But moments later she feels the pain in her stomach again, and tells him that she has to excuse herself for a moment He tells her to meet him "in Africa" and she smiles and nods as she goes, before getting into the bathroom as fast as she can and into a stall. Dropping her pants, she stares down and there it is, blood on her panties. It's unclear how much if any sex education she might have had in school or at home, but she knows one thing for sure, she's in no fit state to continue a casual wander about the museum.

At Dow, Don and Roger are still waiting when a secretary informs them they can leave their hats and coats, Mr. Baxter will see them now. Roger checks his watch and notes they've been waiting for an hour and 45 minutes, which is better than he thought they would have to suffer through, and then they're through the door and shaking hands with Ed Baxter and being introduced to Tom Schafer and Jack Schmidt, the Director of Marketing and Head of Household respectively.

They all take their seats, Tom noting that he was expecting Ed's son-in-law and Baxter insisting that Ken knows better than to do that. With that out of the way, he asks Don what was so urgent, and Roger is quick to correct that he said the meeting was imminent, not urgent. Don though is unfazed, simply claiming with pure Don Draper confidence oozing out of every pore that he has reviewed Ed's business and they need help. His help.

Amused, Ed asks if he's still the guy who wrote THAT letter and Don doesn't even blink when he agrees that he was... but he doesn't want to hear about it again. Roger though is already on the defensive, claiming that they fought hard to keep Lucky Strike (he didn't! He just sat around for a couple of weeks hoping Lee Garner Jr would forget about it!) and it was them who stabbed SCDP in the back first! And tobacco is dying anyway with the Government coming after them! That just makes Ed claim smugly that this makes SCDP seem vindictive, and Roger replies that they're not... but boy Ed sure seems to be!

Ed has to chuckle at that, but he also notes with some satisfaction that he knew that was at the heart of this meeting. Except he's talking to Roger, and Don hasn't broken eye contact or betrayed anything but total confidence aside from a brief sidelong glare at Roger when he got defensive. It's not about the letter, he insists again, radiating supreme authority, it's about Ed's business.

Tom decides to chime in, noting they're very happy with MacManus as their Advertising Firm, which was exactly what Don was hoping they would say. Because they may be happy with MacManus, but he knows MacManus are REALLY happy with them, because they can afford to put Dow's work on the back-burner and keep pumping out the same thing over and over again while Dow's money subsidizes their actual great Creative work for OTHER accounts and New Business lunches... but if Dow was to pull out, MacManus would fold like a tent (with the implication being that SCDP must be better, because they survived the loss of Lucky Strike).

But while this sounds good, Tom takes great satisfaction in numbers that to him disprove Don's argument: they hold a 50% market share in ALL of their products.

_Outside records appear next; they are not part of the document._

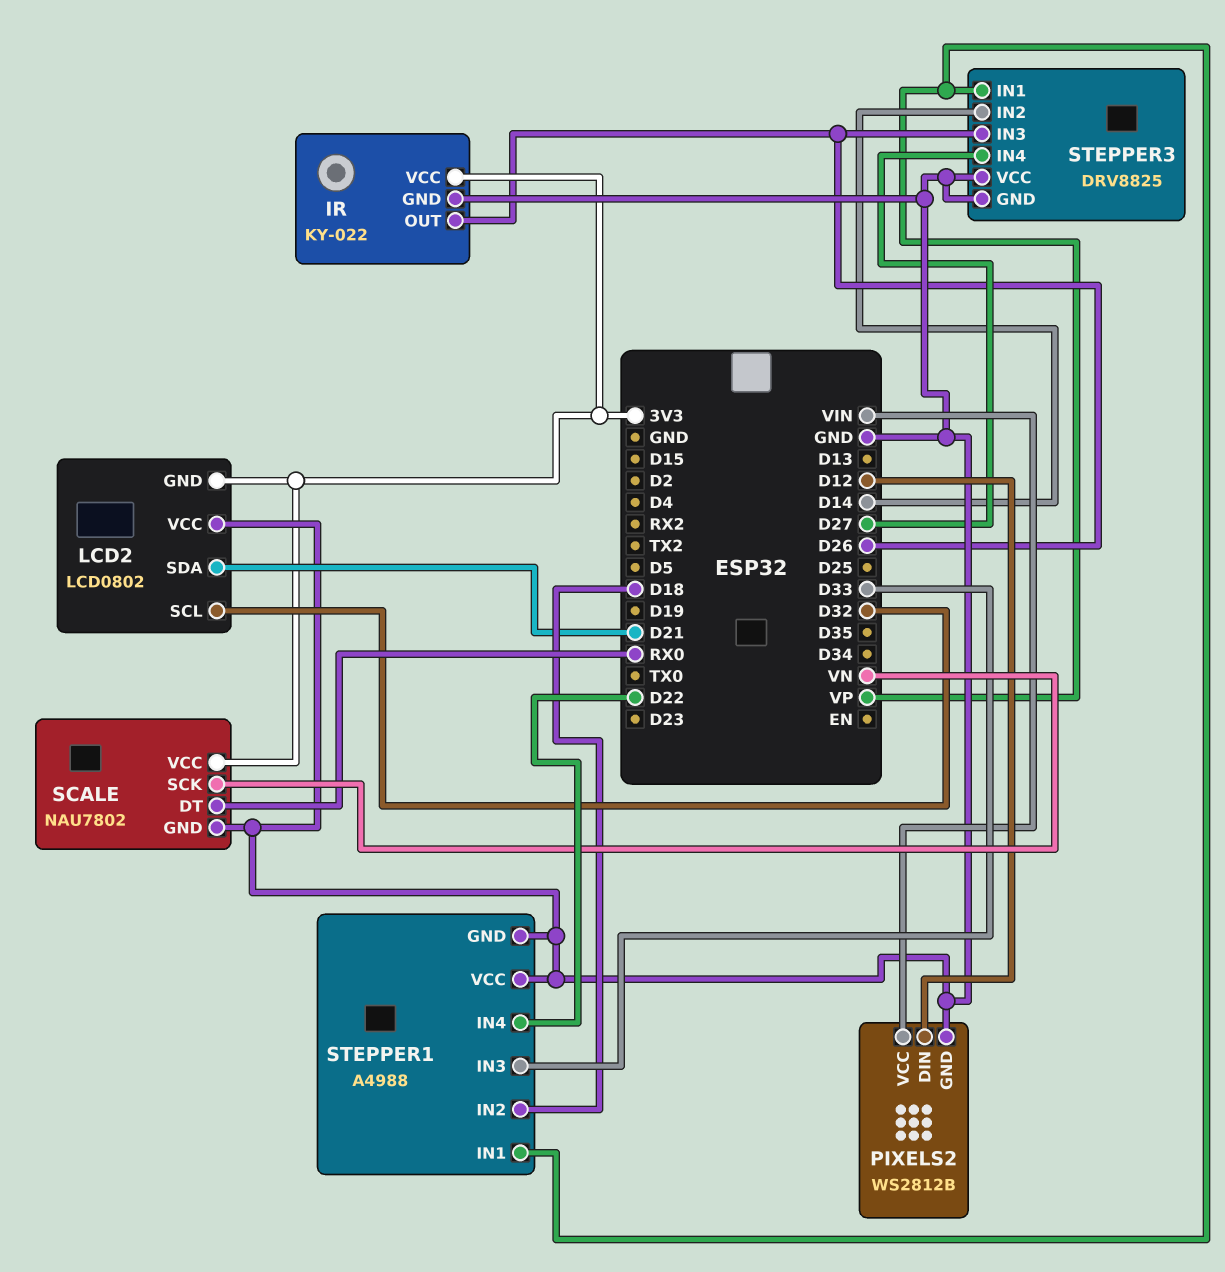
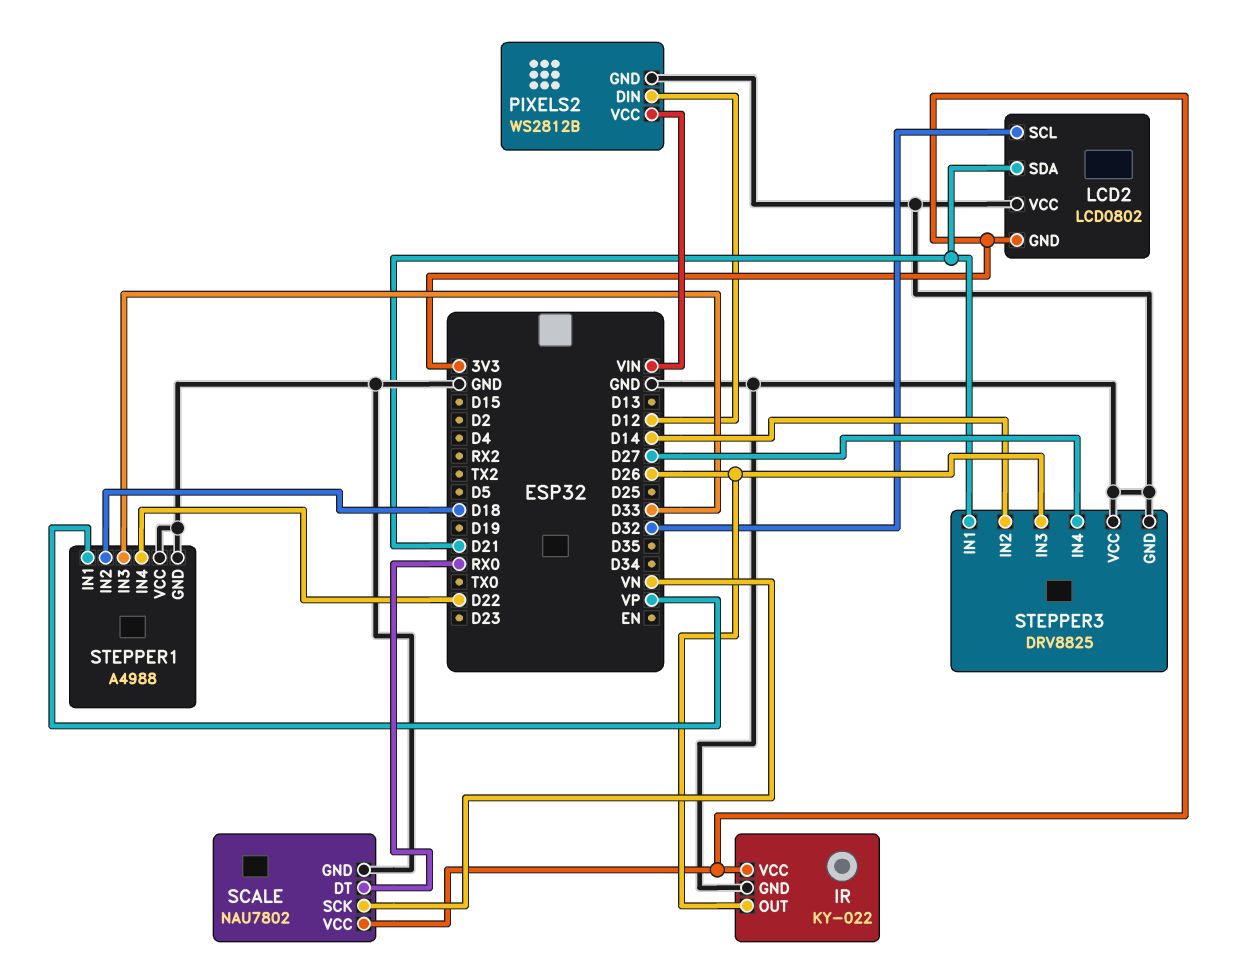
STEPPER3 pin IN1: VP -> D21

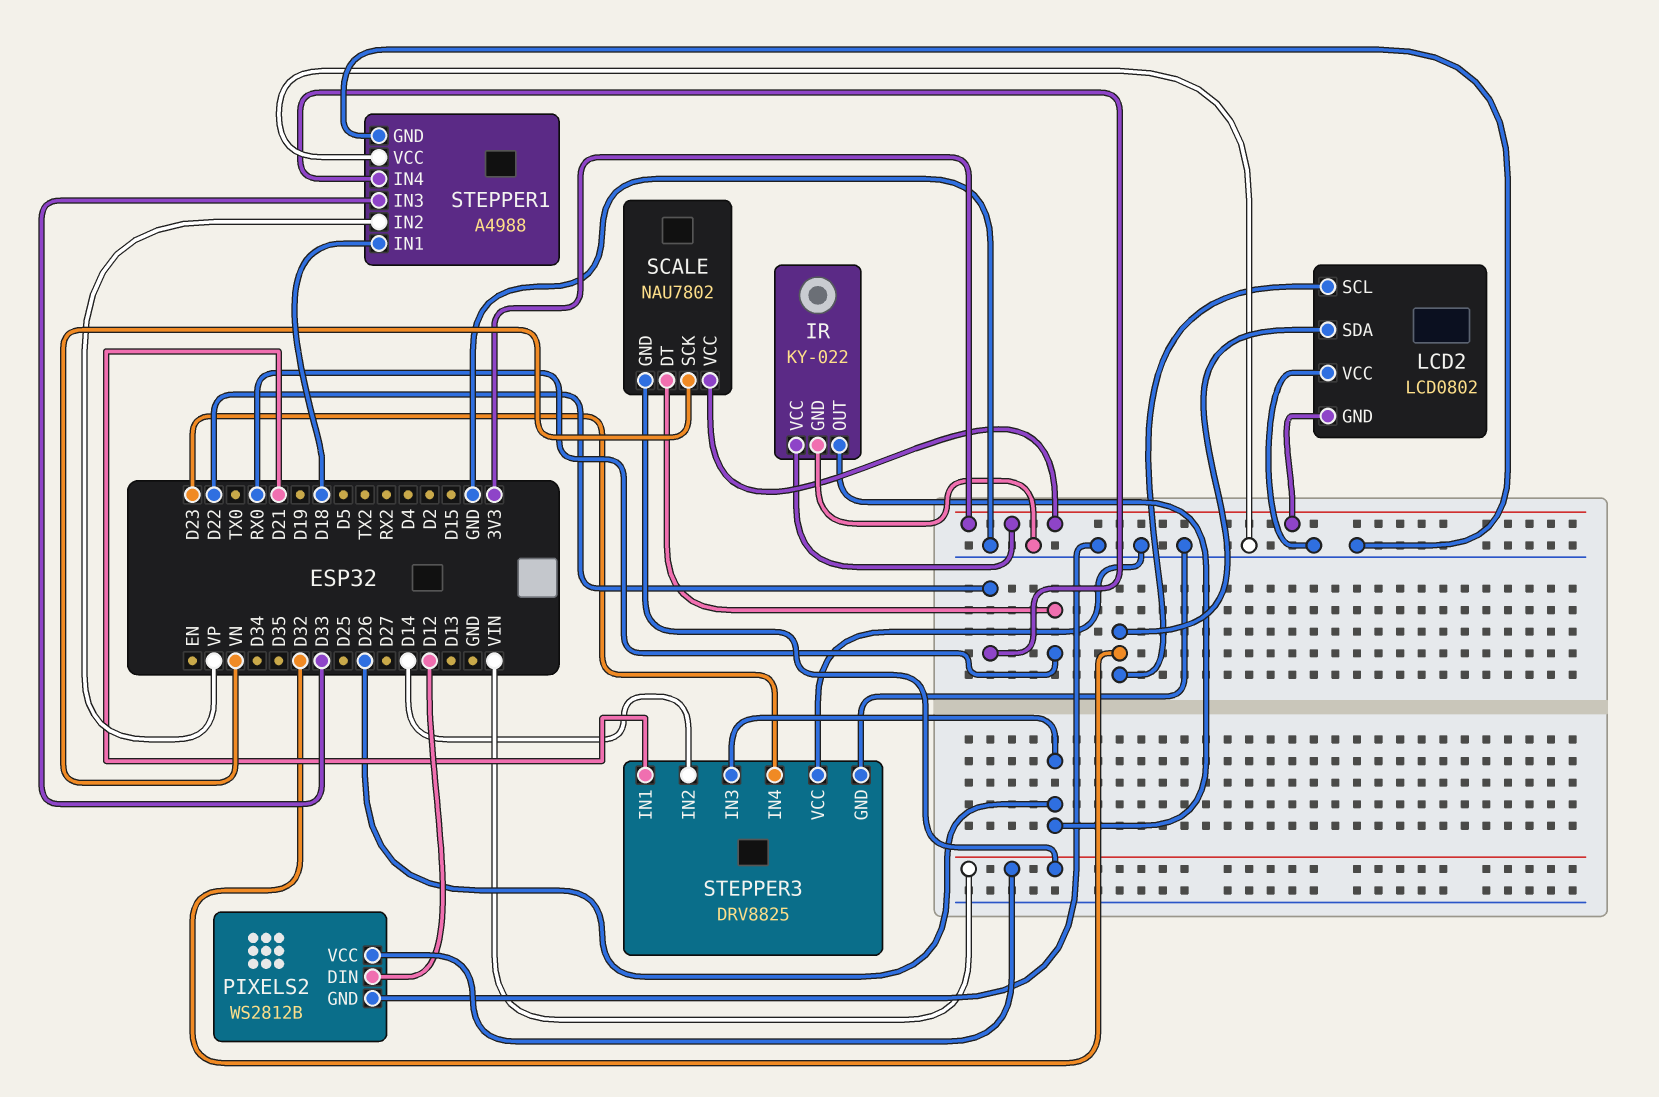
LCD2 pin SDA: D21 -> D32
SCALE pin GND: GND -> VIN
STEPPER1 pin IN1: VP -> D18
STEPPER1 pin IN2: D18 -> VP
STEPPER3 pin IN4: D27 -> D23

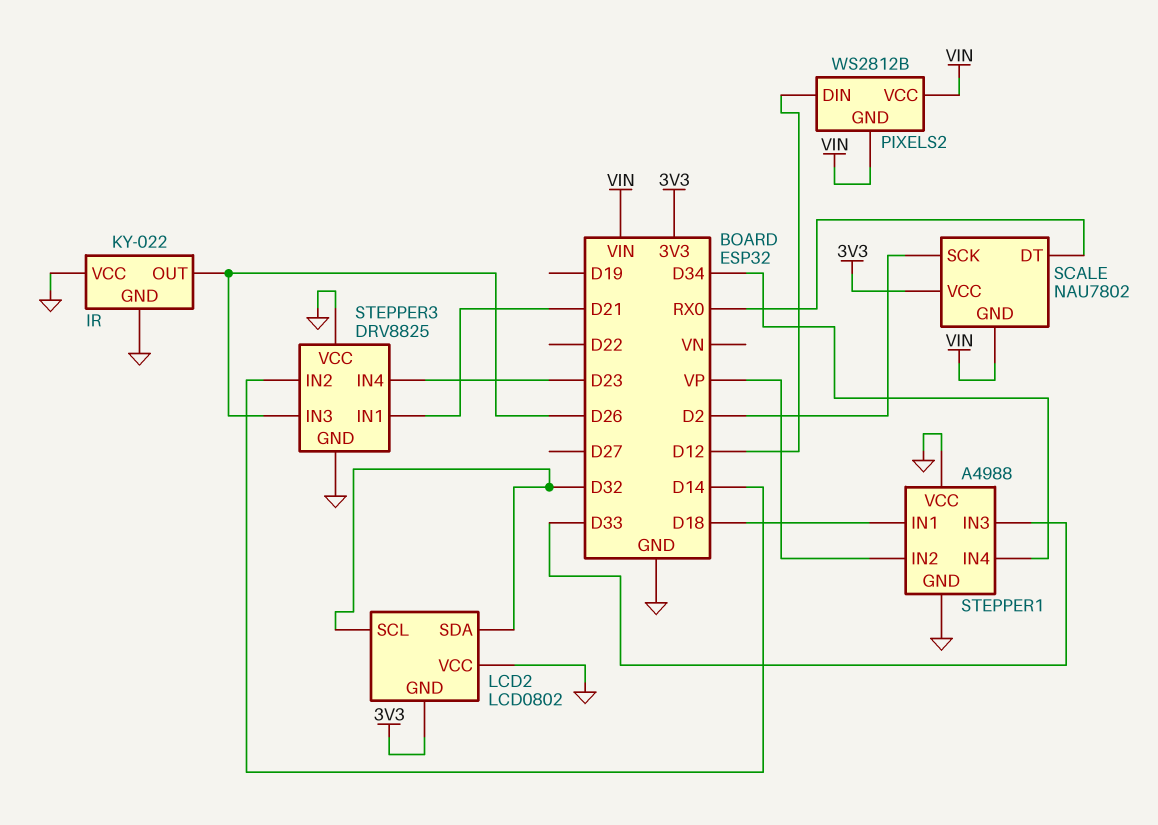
IR pin VCC: 3V3 -> GND
PIXELS2 pin GND: GND -> VIN
SCALE pin SCK: VN -> D2
STEPPER1 pin IN4: D22 -> D34

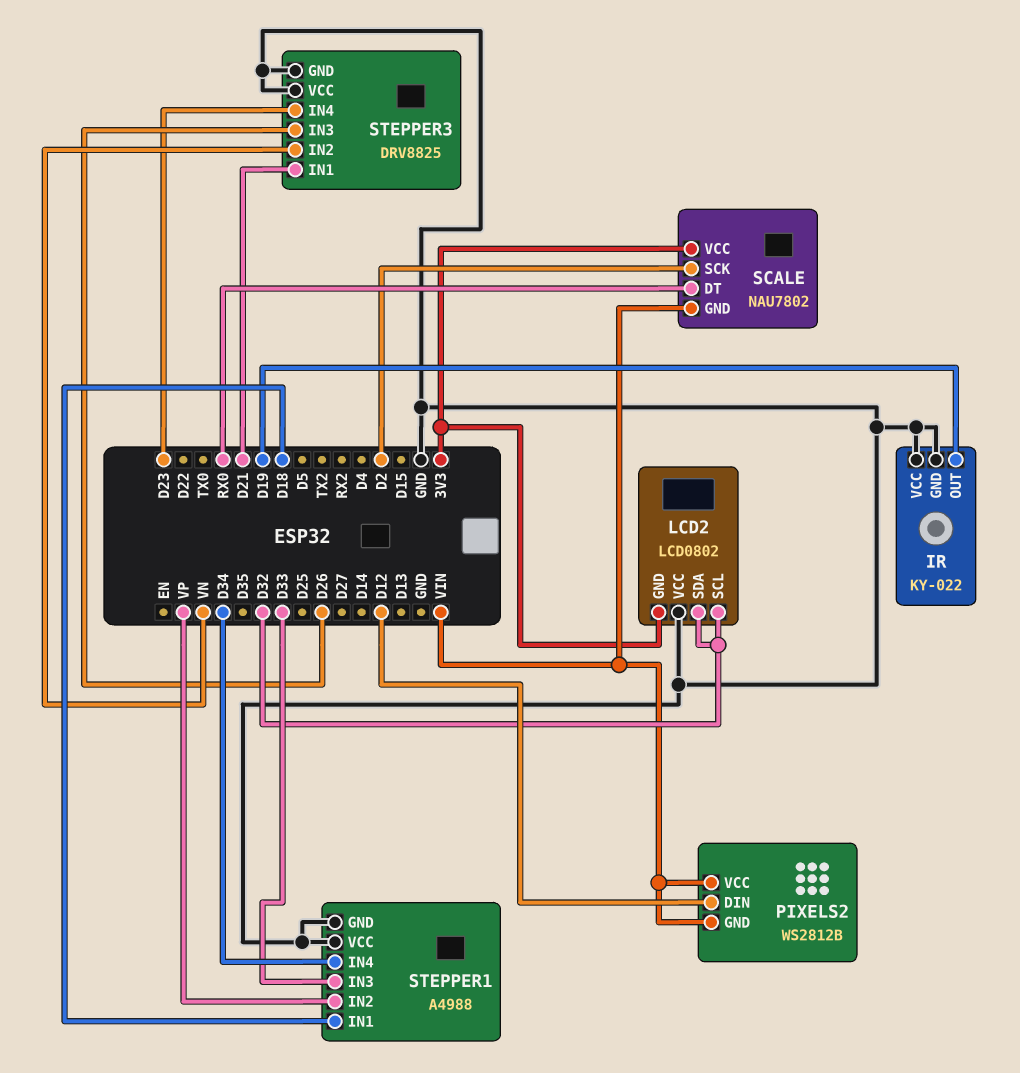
IR pin OUT: D26 -> D19
STEPPER3 pin IN2: D14 -> VN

In every single field, in every single product, they are the market leaders over EVERY competitor. Don agrees, they do make incredible and diverse products, and lists a number of them with casual ease that belies the enormous research effort that went into his marathon weekend preparation for this pitch.

His argument though is that Tom's proves his own: they don't keep making new products because they're satisfied with what they have, they want MORE. He notes that at "the old firm" they had London Fog as a client and one year they sold 81% of the raincoats in the United States... and they didn't stop working, because 81% wasn't enough.

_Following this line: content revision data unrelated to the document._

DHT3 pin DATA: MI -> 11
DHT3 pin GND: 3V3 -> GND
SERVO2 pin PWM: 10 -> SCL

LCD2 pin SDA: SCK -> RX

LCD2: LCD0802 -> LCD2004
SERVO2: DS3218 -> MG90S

A line Don gave about eating even when you're hungry had gotten Jack Schmidt's attention, and he speaks up now seemingly out of nowhere to ask about... napalm? Don reveals the breadth of his knowledge, speaking with authority of the creation of napalm and its widespread use through multiple wars, making a point of noting that he served in Korea when he mentions it.

Roger, always one to get a dig in, had mentioned that there were kids outside Dow's building screaming and protesting about the use of napalm in Vietnam, something that obviously bothers Jack. But Don effortlessly turns napalm into a sellable product, noting that the important thing is that when "our boys" are fighting and need it, it's Dow who supplies it... and it works.

Jack, who would be tearing his hear out of his head if he had any over all the bad press napalm is getting, is impressed - right there in a few seconds Don offered a strong message pushing napalm - an appalling and monstrous thing - as a patriotic and historic took to aid troops fighting for freedom. He offers an approving look to Ed, who remains unconvinced, going back to Tom's earlier claim: they're happy with their Agency.

Don doesn't believe it. He's happy with 50%? He's happy with HALF!?! He gets fired up, making declarative statements about how Ed (and thus Dow) REALLY feel, controlling the room totally as he pushes his agenda: happiness is merely the moment before you want more happiness. Enough is never enough, people always more, and no Ed Baxter is NOT happy with a 50% market share, he wants it all.... and Don Draper and SCDP are the ones who will get it for them.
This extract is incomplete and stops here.